K2 8611メートル北陵白川義員《K2 8611メートル北陵、パキスタン・中国》 提供:東京都写真美術館

「白川義員写真展/天地創造」が東京都写真美術館で5月9日まで開催されている。1935年生まれの白川氏は、2021年1月に86歳を迎えた。昨年2月に写真集『天地創造』が小学館から出版され、写真展も準備されていたようだが、東京ではコロナ禍のため今まで延期されていた。本写真展(写真集)で、半世紀を超えるシリーズ12作の最終章に至ったという。一見して絶句し、気絶しそうになるであろう「白川義員写真展」を見に行った。(ダイヤモンド社論説委員 坪井賢一)

驚愕の情景が並ぶ
シリーズ12作の最終章「天地創造」

 東京都写真美術館の「白川義員写真展」は2期に分けて開催された。

 第1期「永遠の日本」は、日本列島の自然を圧倒的な画力(写力)で描写した展覧会だった(2021年2月27日~4月4日)。

 今回の「天地創造」は第2期に当たり、2021年4月6日に始まった。新型コロナウイルス変異株の前触れにおびえながら恵比寿の東京都写真美術館へ向かった。

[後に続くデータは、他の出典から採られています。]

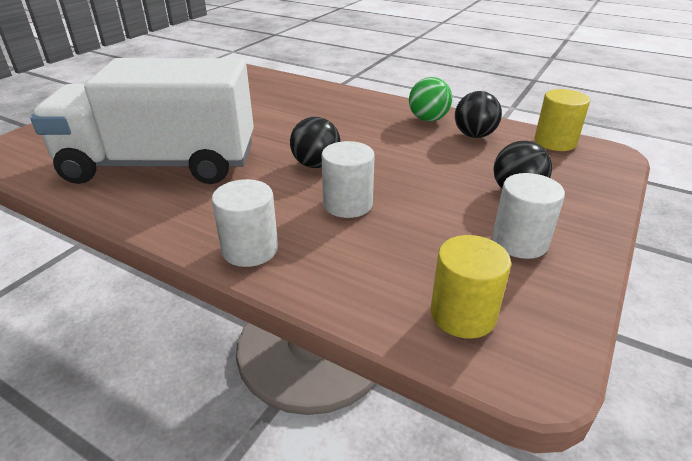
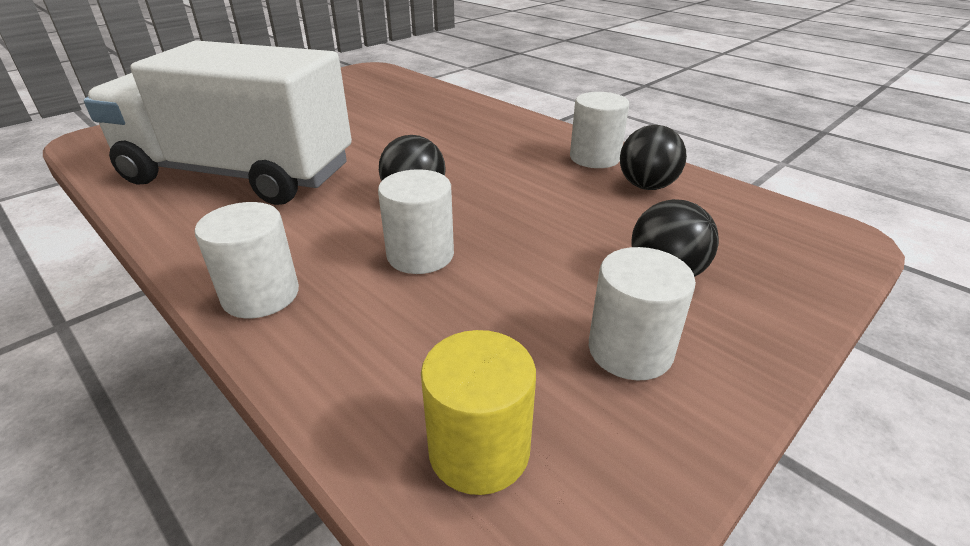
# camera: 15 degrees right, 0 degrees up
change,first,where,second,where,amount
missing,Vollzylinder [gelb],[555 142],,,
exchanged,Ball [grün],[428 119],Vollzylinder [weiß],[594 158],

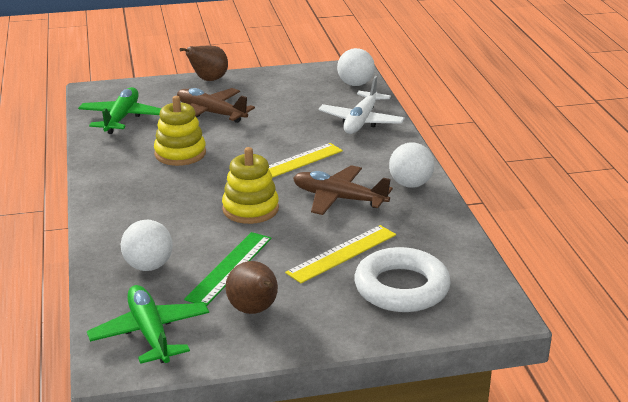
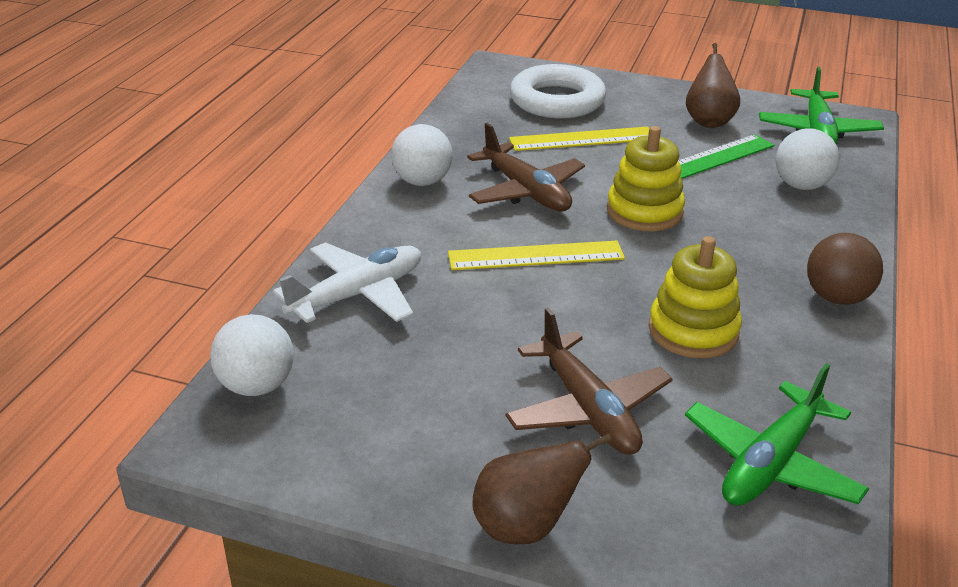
# camera: 150 degrees left, 5 degrees up
change,first,where,second,where,amount
appeared,,,Ball [braun],[837 297],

 生命史の根源から浮上するウイルスの猛威の中、白川氏の写真を見るのは自然界を前にして狭小な人間の存在に悲しさを覚えるだろうと予測していた。

 展示室に入ると、「どうしてこのような色が」と驚愕する赤い情景が並ぶ。いろいろな赤だが、着色ではなく、夕日や朝日に浮かぶ山河の色彩をカメラのレンズがとらえるとこうなるのだろうが、本当に見たことのない情景である。人間存在の悲しさは忘れ、驚愕の展示室を回った。